Bild: Ismail Hanija im April 2017 bei der Eröffnung einer Moschee im südliche…
Die Hamas hat am Wochenende Ismail Hanija zum neuen Chef des Politbüros
gewählt. Erst im Februar ist Jijia Al-Sinwar zum Hamas-Chef im Gazastreifen
gewählt worden. Wie verteilen sich die Zuständigkeiten der beiden Männer?
Ronit Marzan: Hanija ist als Chef des Politbüros theoretisch derjenige, der
die Politik der Hamas insgesamt bestimmt. Leider müssen wir beobachten,
dass die lokale Hamas-Führung im Gazastreifen unter Al-Sinwar de facto den
Ton in der Bewegung angibt. Al-Sinwar gelingt es, der politischen Führung
die Grundsätze der Kassambrigaden, dem militärischen Flügel der Hamas, aus
dem er selbst kommt, aufzuzwingen. Hanija, der nach den gewonnen Wahlen
2006 für kurze Zeit palästinensischer Regierungschef war, ist im Grunde
eine eher graue Figur und ein schwacher politischer Führer. Al-Sinwar wird
sich dafür starkgemacht haben, dass Hanijah auf den Posten des
Politbürochefs gewählt wird, eben weil er so schwach ist.
Sie sagen, dass Al-Sinwar für den radikaleren Weg steht und gleichzeitig
der starke Mann in der Hamas ist. Wie erklären Sie dann die [1][jüngst
erweiterte Hamas-Charta], die zum ersten Mal von der Gründung des Staates
Palästina in den Gebieten von 1967 anstatt in ganz Palästina, Israel
inbegriffen, spricht?
Die Änderungen gehen auf den scheidenden Politbürochef Chaled Maschaal
zurück, der, wie ich vermute, eng mit Asmi Bischara zusammenarbeitet.
Bischara ist palästinensischer Philosoph, und er war israelischer
Abgeordneter, der unter dem Verdacht der Spionage polizeilich gesucht wird
und in Katar Exil fand. Wenn wir die Interviews von Maschaal und Bischara
vergleichen, dann fallen viele Parallelen auf. Maschaal lernt von Bischara.
Er spricht von „Falsafa“, von einer „Philosophie“ des Kampfes, wenn er …
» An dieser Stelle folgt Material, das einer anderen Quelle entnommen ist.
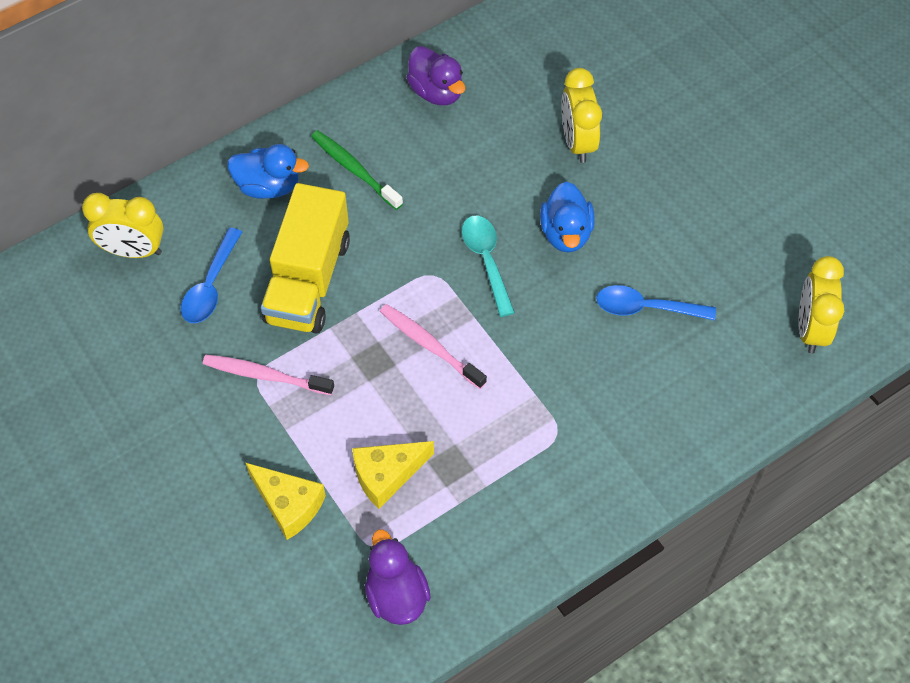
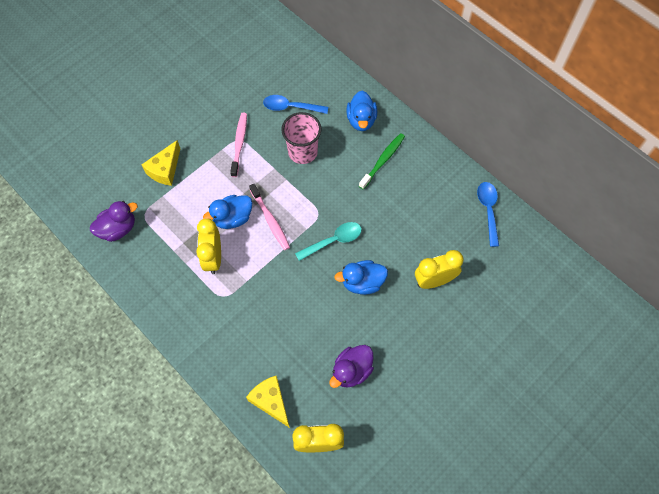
camera: 80 degrees right, 5 degrees up
(133, 251) = (306, 68): yellow clock -> yellow clock (213, 258)
(308, 280) = (302, 152): yellow truck -> pink cup
(387, 475) = (186, 212): yellow cheese -> yellow cheese (270, 401)
(414, 403) = (232, 218): none -> blue duck
(430, 346) = (270, 220): pink toothbrush -> pink toothbrush turned 120 degrees clockwise
(436, 92) = (452, 194): purple duck -> purple duck (351, 371)
(646, 308) = (316, 337): blue spoon -> blue spoon (488, 210)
neue Charta präsentiert. So ein Begriff passt nicht zu einem Mann, der von
Beruf Ingenieur ist, es sei denn, er lässt sich von einem Philosophen
beraten.
Maschaal spricht von einem neuen, moderateren Weg, der eine Brücke
darstellen soll zwischen der ethnisch-religiösen Radikalisierung, wie die
IS sie repräsentiert, einerseits, und die auf Dialog und Kompromiss
ausgerichtete Politik der Palästinensischen Autonomiebehörde (PA) im
Westjordanland auf der anderen Seite. Die Hamas will etwas Neues bringen.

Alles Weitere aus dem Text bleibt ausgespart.